С этим кустом у него были свои счёты. Лет двадцать назад прямо в гробнице проросла роза. Сама, никто её туда не сажал. Всё земля виновата, не зря же говорят: «Это Кавказ, сунь в землю черенок от лопаты, и он прорастёт». Лучше бы черенок пророс, меньше бы хлопот было. Сначала цветку обрадовались, даже что-то говорили про хороший знак. Роза вела себя хорошо: за пределы «своей» территории не стремилась, цвела редкими бутонами с умиротворяющим ароматом, радовала и живых и мертвых. В середине восьмидесятых куст начал стремительно разрастаться: отовсюду полезли новые побеги, густо усыпанные тёмно-красными бутонами невиданной красоты. Роза словно сошла с ума, она будто стремилась отыграться за упущенное и взять от жизни все. Здесь и сейчас. Немедленно. Праздник жизни начал тревожить и с розой стали бороться: срезали, выдёргивали корни, выкапывали, а она росла и росла. Разрасталась, давала новые побеги. Один пробился между гробницей и памятником. По граниту поползла трещина. Этого терпеть уже было нельзя, розе объявили войну. Травили химикатами, заливали смолой, заделывали цементом. Весной роза прорастала вновь. Её опять душили. Она пробивалась снова. Наконец «фронт» вроде бы стабилизировался. Вроде бы.

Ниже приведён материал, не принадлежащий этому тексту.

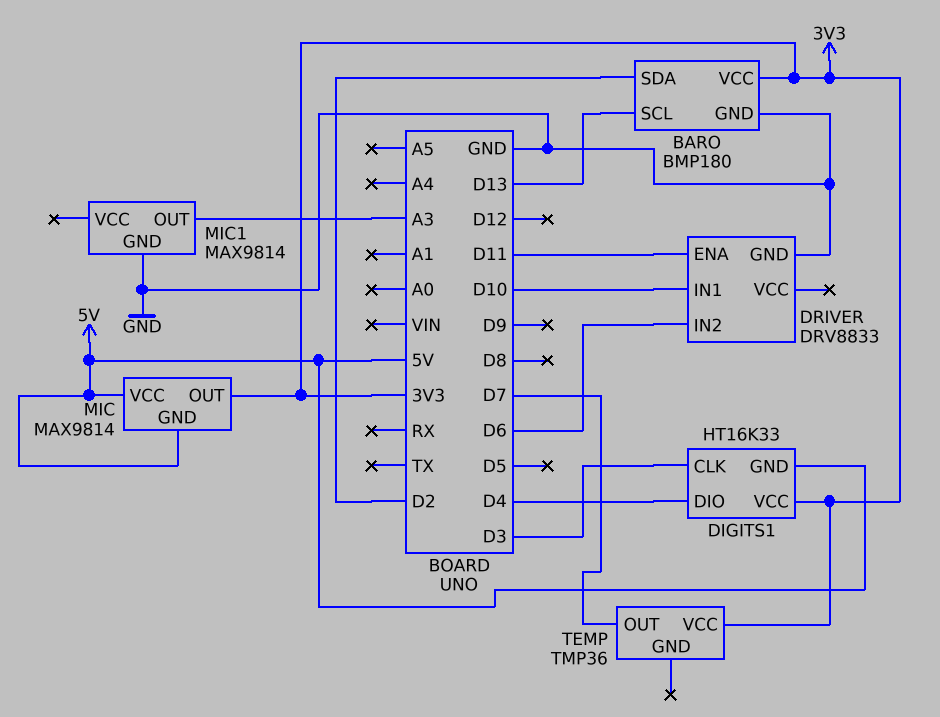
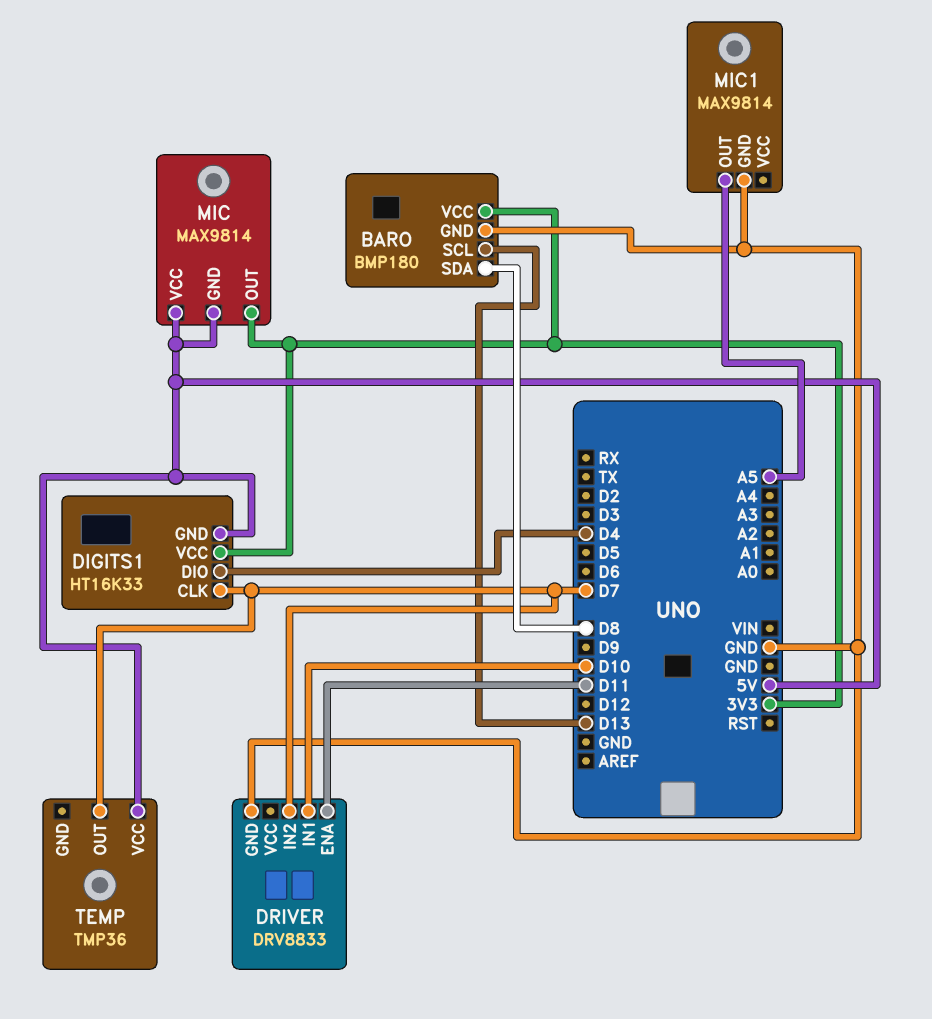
BARO pin SDA: D2 -> D8
DIGITS1 pin CLK: D3 -> D7
DRIVER pin IN2: D6 -> D7
MIC1 pin OUT: A3 -> A5
TEMP pin VCC: 3V3 -> 5V

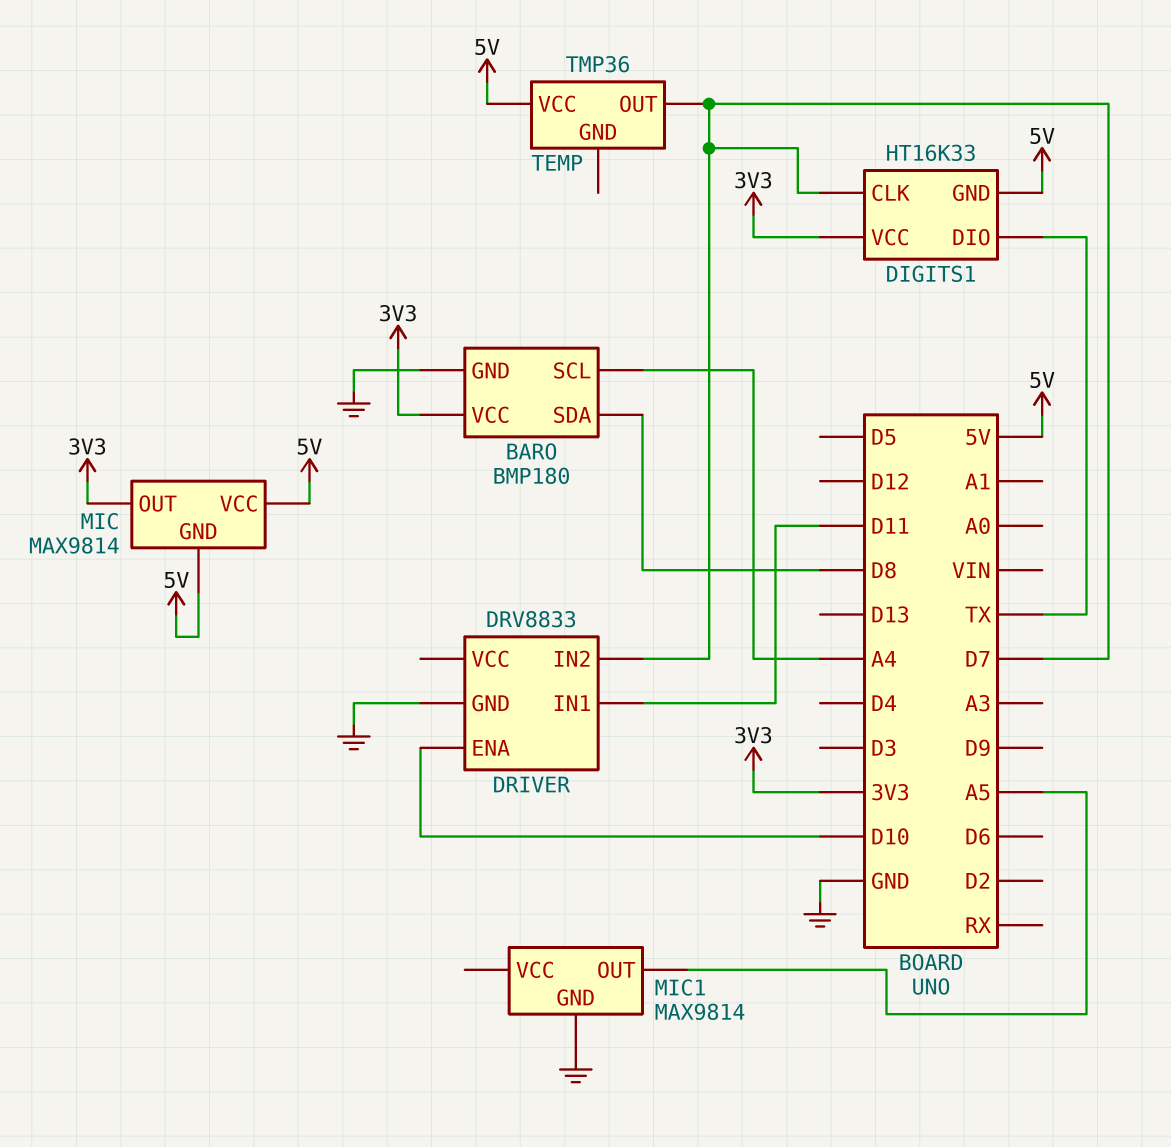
BARO pin SCL: D13 -> A4
DIGITS1 pin DIO: D4 -> TX
DRIVER pin ENA: D11 -> D10
DRIVER pin IN1: D10 -> D11

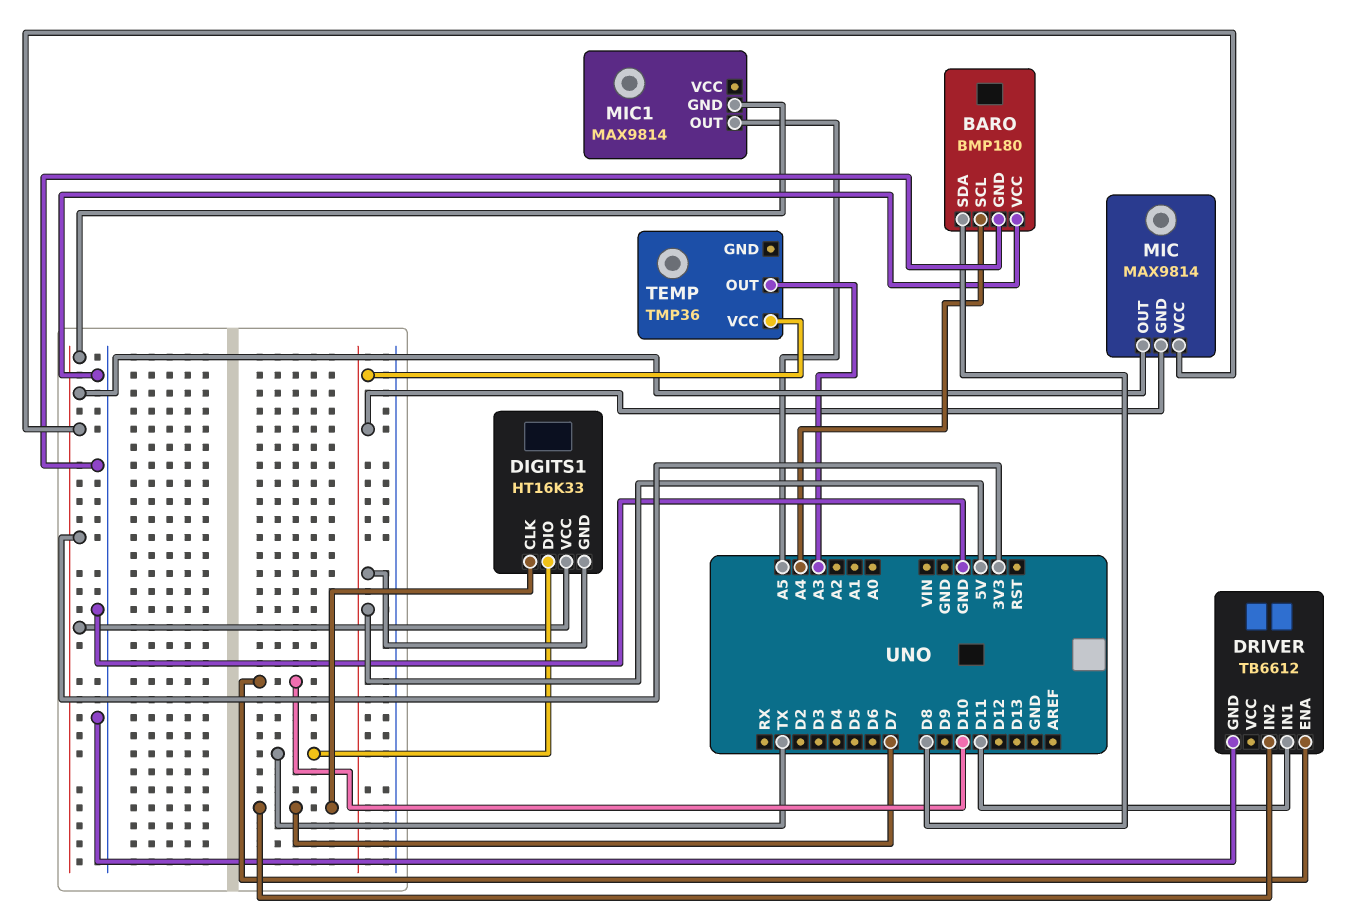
BARO pin VCC: 3V3 -> GND
DRIVER: DRV8833 -> TB6612
MIC pin VCC: 5V -> 3V3
MIC1 pin GND: GND -> 3V3
TEMP pin OUT: D7 -> A3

В 91-м роза отыгралась. Трещина расширилась, оттуда полезло множество побегов. Гибких, жестких, твёрдых, как проволока. Секатор брал их с трудом. А следом, быстро оттесняя розу, из трещины нагло, как хозяин, вылезла «вонючка» – айлант. Это уже был конец. «Фронт» прорвало, «отступающие части» покатились назад. Ничего не сделать, дай Бог, сохранить лицо. А оно ещё есть – лицо?
– Сволочь! – сквозь зубы прорычал Игорь, кромсая секатором айлант. – Сволочи! Ну что вам всем надо? Почему не оставите нас в покое? Сволочи!
– Что? – повернула голову Ира. – Ты кому, Игорь?
– Розе. И этим… «вонючке».
Ира локтём убрала со лба чёлку, на лице проступила тревога. Игорь изобразил поцелуй, закатил глаза, протянул руки и шумно задышал. Ира быстро оглянулась на отца, покрутила пальцем у виска. Улыбнулась. Тревога отступила. Хоть так…
– Ты бы потише…
Потише… Конечно. Тихо-тихо, как мышь. Скрыться, сделаться незаметными, невидимыми. Застыть. Теперь только так. Неизвестно, поможет ли, но только так. Ради тебя, любимая. Ради сына. А, хрень какая – надо быть честным – и ради себя тоже. Инстинкт, блин, самосохранения. Гадство.Они тоже вышли из автобуса в приподнятом настроении. Странноватое состояние для кладбища, но теперь почти всё странно, если вдуматься. Лучше не вдумываться. Хотя, почему странное? Несмотря ни на что всё-таки решились приехать на могилы предков. Таких же смельчаков – или идиотов – оказалось не так уж мало. Нас, оказывается, вообще, ещё довольно много в городе – тех, кто не уехал. Это приятно. Приятно, что ты не один такой идиот? А хоть бы и так. Так что ничего странного. И вообще, если тебе что-нибудь ещё кажется странным – значит, ты жив. Пока.
Люди оглядывались по сторонам, набирали воду. Опять осматривались, мужчины закуривали. Никому не хотелось уходить. Хотелось остаться здесь, где, оказывается, так привычно и безопасно. Кажется безопасно.
Но идти было надо, и люди расходились. И исчезали. Пока не навсегда.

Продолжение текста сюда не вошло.